Pero ganaron las elecciones, y las ganaron bien. Entonces se plantaron.
Tsipras y su ministro de economía, el best-seller Yanis Varoufakis, autodefinido como "marxista libertario." Basta de recortes. Al menos por unos días, basta de malas noticias. No los habían votado para eso. Como primeras medidas aumentaron el salario mínimo, restablecieron relaciones con los sindicatos, recontrataron a más de mil empleados estatales de limpieza echados por el gobierno anterior y suspendieron el programa de privatizaciones.

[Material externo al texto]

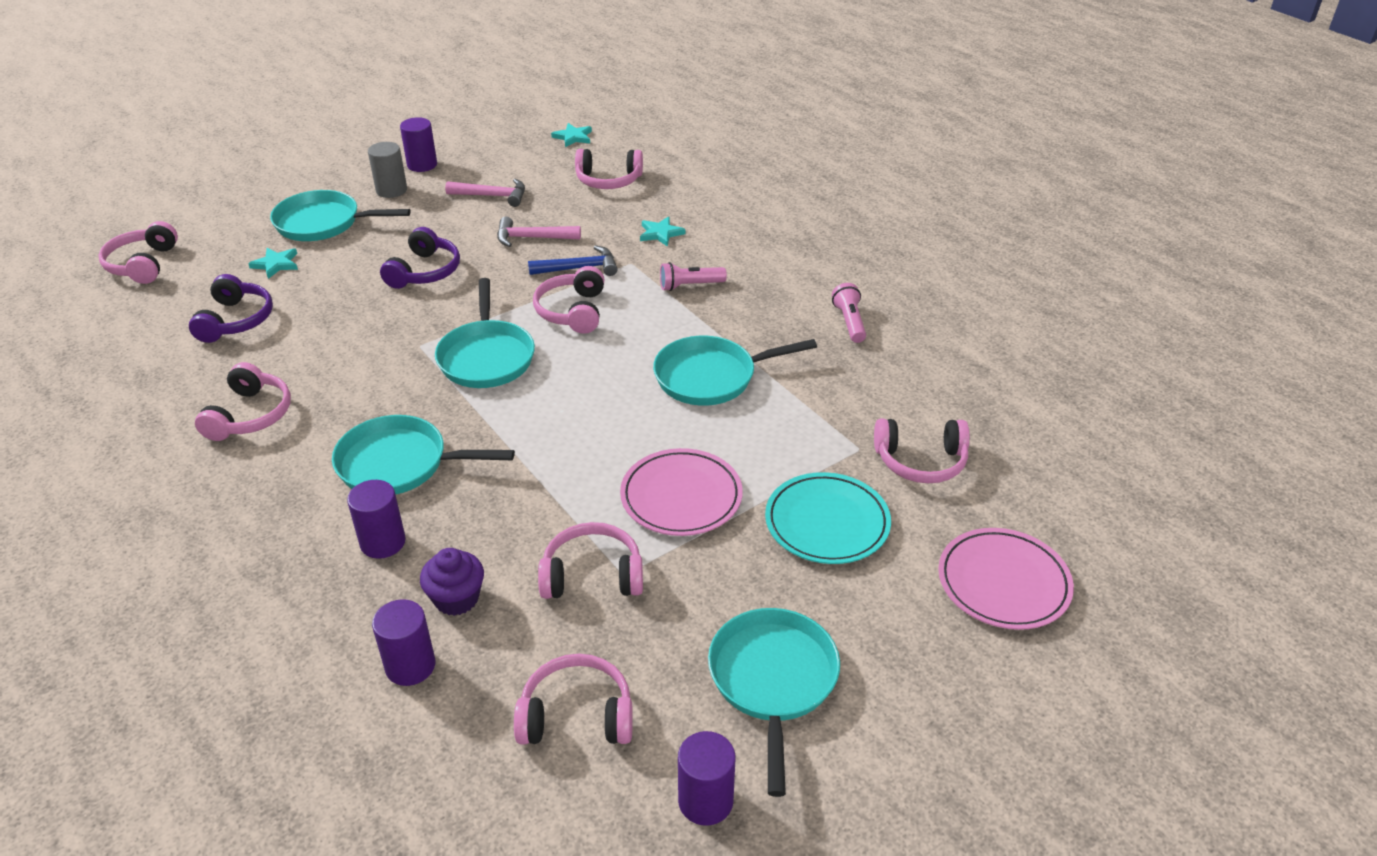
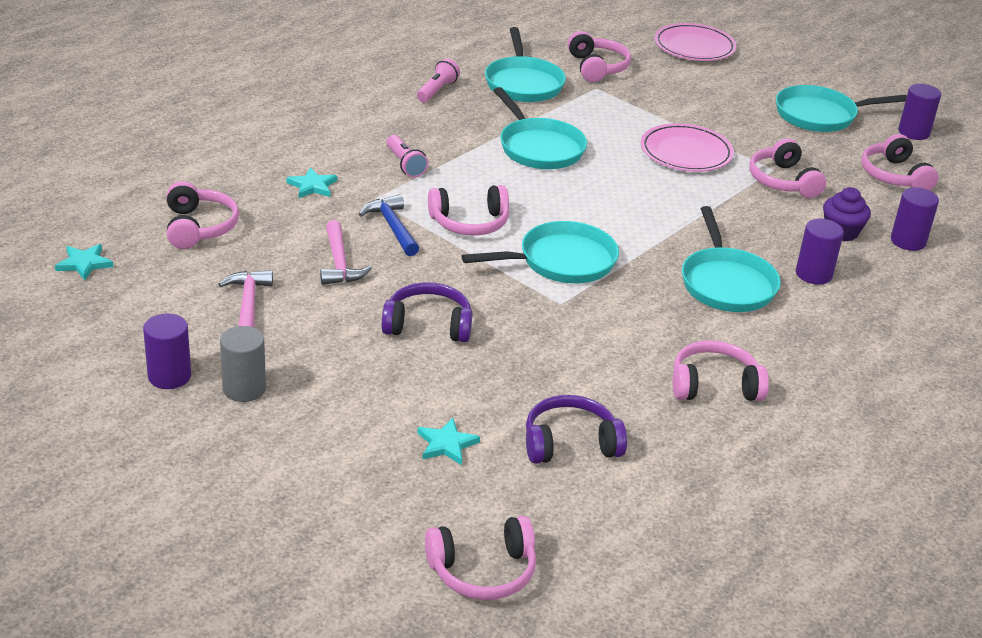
camera: 105 degrees left, 5 degrees down
(323, 223) = (340, 429): turquoise pan -> turquoise pan (523, 83)
(827, 523) = (678, 99): turquoise plate -> none
(849, 322) = (437, 91): pink flashlight -> pink flashlight turned 135 degrees clockwise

Para compensar, aunque sea un poco, anunciaron también una reforma gubernamental que reduce el número de ministerios para achicar el gasto de la administración.

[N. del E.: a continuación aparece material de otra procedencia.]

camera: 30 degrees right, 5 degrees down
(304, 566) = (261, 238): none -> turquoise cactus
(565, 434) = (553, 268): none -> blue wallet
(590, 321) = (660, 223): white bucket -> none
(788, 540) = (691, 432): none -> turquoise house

En su primeras audiencias diplomáticas como primer ministro, Tsipras recibió a los embajadores de Rusia y China, como para mandar una señal.Al día siguiente su representante en Bruselas votó en soledad en contra de sancionar a Moscú por intervenir en Ucrania. Ayer le comunicaron al representante de la Unión Europea que no trabajarían más con los auditores de la troika y que no querían el último tramo del rescate. Antes bien quiere un acuerdo antes de marzo. Con una quita de capital y un programa de pagos atado al crecimiento económico. Y un jubileo de acreedores como el de 1953, cuando Grecia, España e Irlanda, entre otros, países perdonaron la deuda alemana.
A diferencia de los socialistas franceses y españoles, los "tercera vía" británicos y sus propios compatriotas de PASOK, Syriza no quiere terminar como esa izquierda retórica que se autodestruye al someterse mansa al consenso de la ortodoxia liberal. Bruselas y Berlín oscilan entre la firmeza y la flexibilidad, los demás actores regionales miran y esperan para tomar partido.
Se abre un abanico de posibilidades. Que Grecia se quede en la Eurozona o que se vaya. Que le vaya bien o que le vaya mal, tanto afuera como adentro. Que ceda Grecia, que ceda Europa, que no ceda ninguno, que cedan los dos. Que la crisis salve a la Eurozona, que la fortalezca, o que sea el principio de una muerte más rápida o más lenta, con o sin contagio. Que el continente despegue, que siga la recesión, Que se fortalezca la unión, que desaparezca la moneda única, que crezca la brecha norte-sur, que se tomen medidas para atacar esa desigualdad.
Cualquier cosa puede pasar ahora que ganó la izquierda en Grecia y Europa mira expectante, sin decidirse todavía entre el miedo y la ilusión.